On Sept. 10, Elm Hill was fined $1,020 in connection with the case of a resident with dementia who fell Feb. 14, and suffered a broken hip. State records show a nurse’s aide forgot to follow a care plan and place a tray table on the resident’s wheelchair.

On Sept. 11, DPH fined Elm Hill $1,230 in connection with the resident with dementia who died and the sexual abuse case. On Aug. 6, the resident was found unresponsive outside the home at the bottom of four stairs at 1:40 a.m. The resident stopped breathing and CPR was initiated. State records show an alarm on a door did not go off when the resident went outside and it was determined that the person had removed an alarm bracelet.

Records show that on July 30, Aug. 4, and Aug. 8, a visitor was observed touching a resident’s breasts or with his hands down her pants. A licensed practical nurse, a nurse’s aide and a social work staffer were suspended for not properly reporting the incidents, DPH records show.

Records also state that the nurse did not recognize the incidents as sexual abuse and said she didn’t think it was a “big deal because [the visitor] was an older gentleman.” The state concluded the home failed to “ensure the resident was protected from abuse until after the third incident.”
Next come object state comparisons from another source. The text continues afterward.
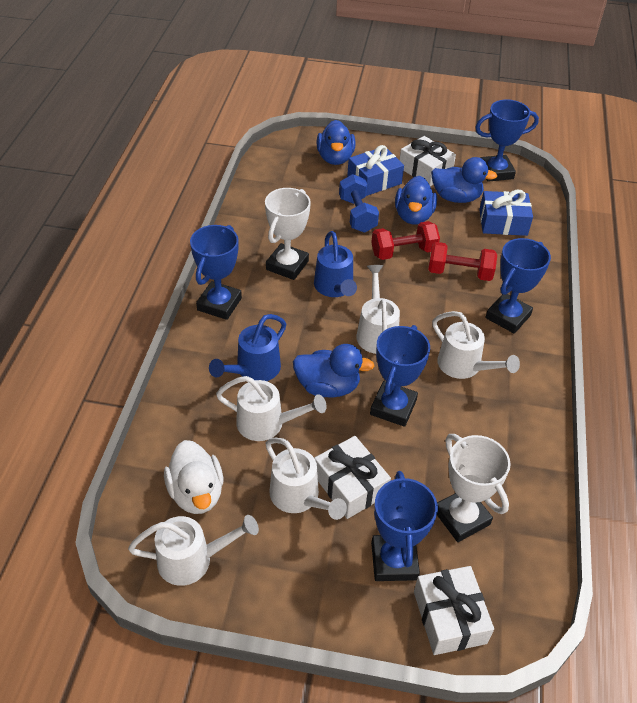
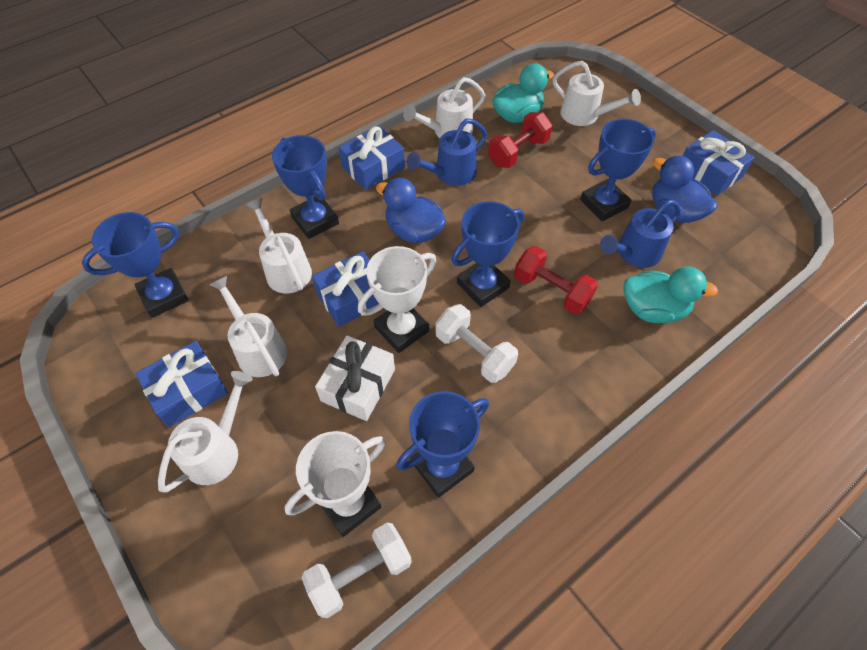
blue duck: 4 -> 2
blue dumbbell: 1 -> 0
blue gift: 2 -> 4
turquoise duck: 0 -> 2
white duck: 1 -> 0
white dumbbell: 0 -> 2
white gift: 3 -> 1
Regency Heights of Windham was fined $1,580 on July 22, for lapses of care in connection with five residents. State records show the home improperly cared for a resident with a pressure ulcer and failed to provide psychosocial support for a violent resident. Another resident broke a leg during a fall after disconnecting an alarm that should have been placed out of reach, records show. One resident was bruised while being lifted and another was cut when he or she became agitated while being transferred from a wheelchair to a bed, records show.
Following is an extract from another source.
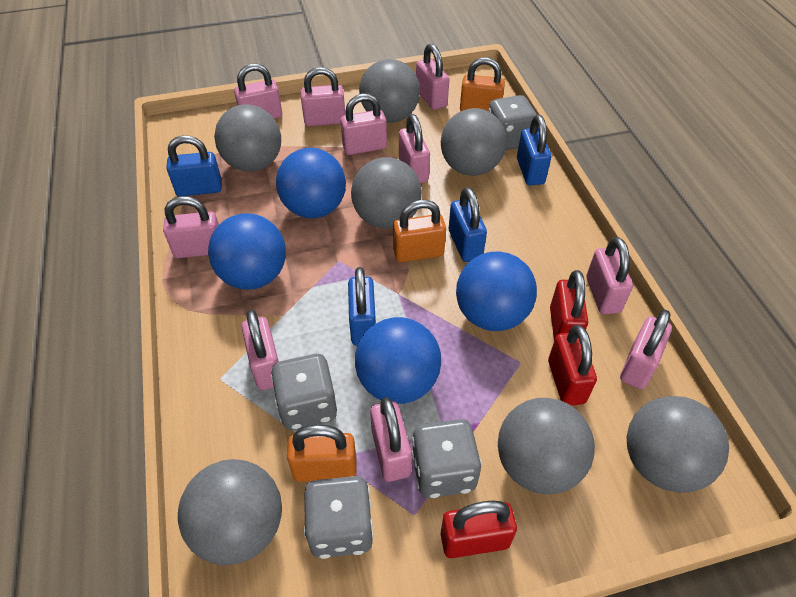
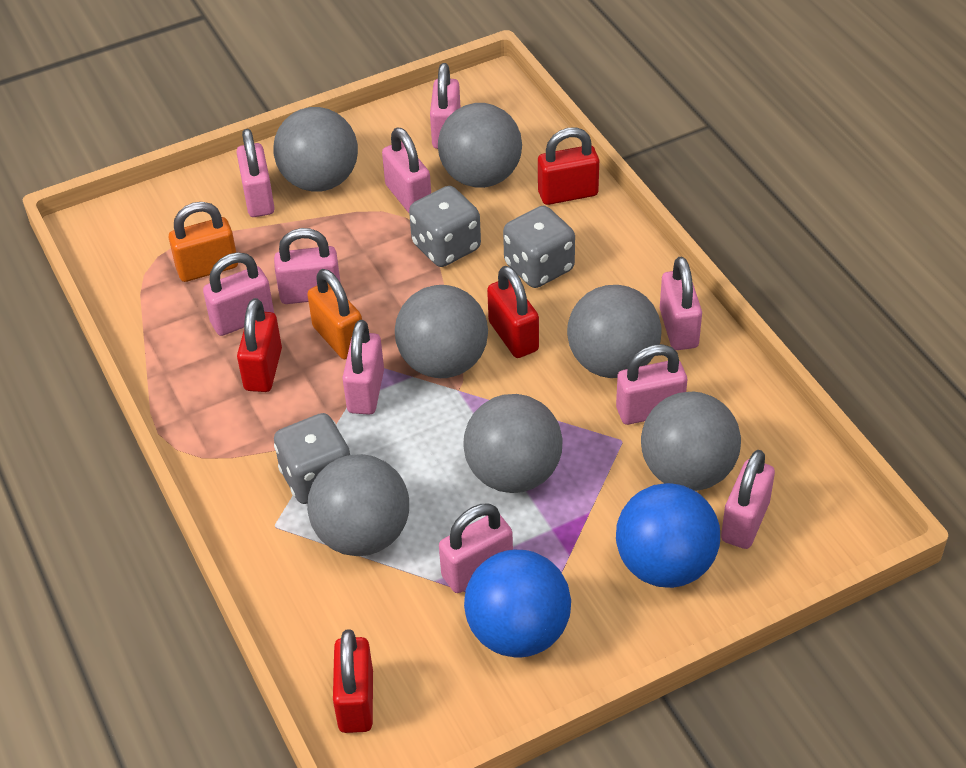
blue ball: 4 -> 2
blue padlock: 4 -> 0
grey dice: 4 -> 3
orange padlock: 3 -> 2
red padlock: 3 -> 4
On Oct. 9, the state fined Bethel Healthcare Center of Bethel $1,500 in connection with a resident who was burned. DPH records show that on July 2, a heating pad was left behind the knee of a resident for several hours, instead of a half hour, when one licensed practical nurse did not remove it or tell the next shift it was there. After the same resident had skin graft surgery for the burn on Aug. 14, the state also found that the home did not follow its care plan to regularly monitor the resident’s skin.

Administrators at Elm Hill, Regency Heights or Bethel Healthcare could not be reached for comment.

On Sept. 13, the state fined Maple View Manor of Rocky Hill $1,280 in connection with a resident who fell Oct. 11, 2012 from a toilet, hitting his or her head on a sink, records show. The resident returned to the home wearing a cervical collar for a spinal/cervical fracture, records show. A nurse’s aide had left the resident alone briefly, and records show, the resident was at high risk for falls and was not supposed to be left alone.

Tim Brown, a spokesman for Maple View’s owner, National Health Care Associates of Lynbrook, N.Y., said the staff was retrained following the incident and directed to follow all of the home’s policies and procedures.

 

One thought on “Four Nursing Homes Fined, One After Patient Dies

  1. Chronic systemic problems prevail in the approach to long term care due to the for-profit nature of the nursing home industry. If you follow the money, its obvious that the amount of these fines is totally insignificant to these companies. So despite being found negligent by the State of Connecticut, via tax payer money funding these investigations, they are fined paltry amounts, which don’t even cover the cost of the investigation. Meanwhile, the unfortunate patients are sent to hospitals to try to fix the problems the nursing homes created and taxpayers again foot the bill again because Medicare and Medicaid pay the cost of the hospitalization. The nursing homes then fire the employees who were supposed to take care of these poor souls, despite being under staffed and underpaid. If they’re lucky, the fired employees will collect unemployment; paid for by whom? Oh yes, the taxpayers. If they can’t collect, they will end up on food stamps. They probably are already on Medicaid because the nursing homes don’t pay them enough to obtain decent health benefits for themselves and their families. All due to the problems the nursing homes create, and all subsidized by taxpayers, and all while nursing homes continue to turn a profit.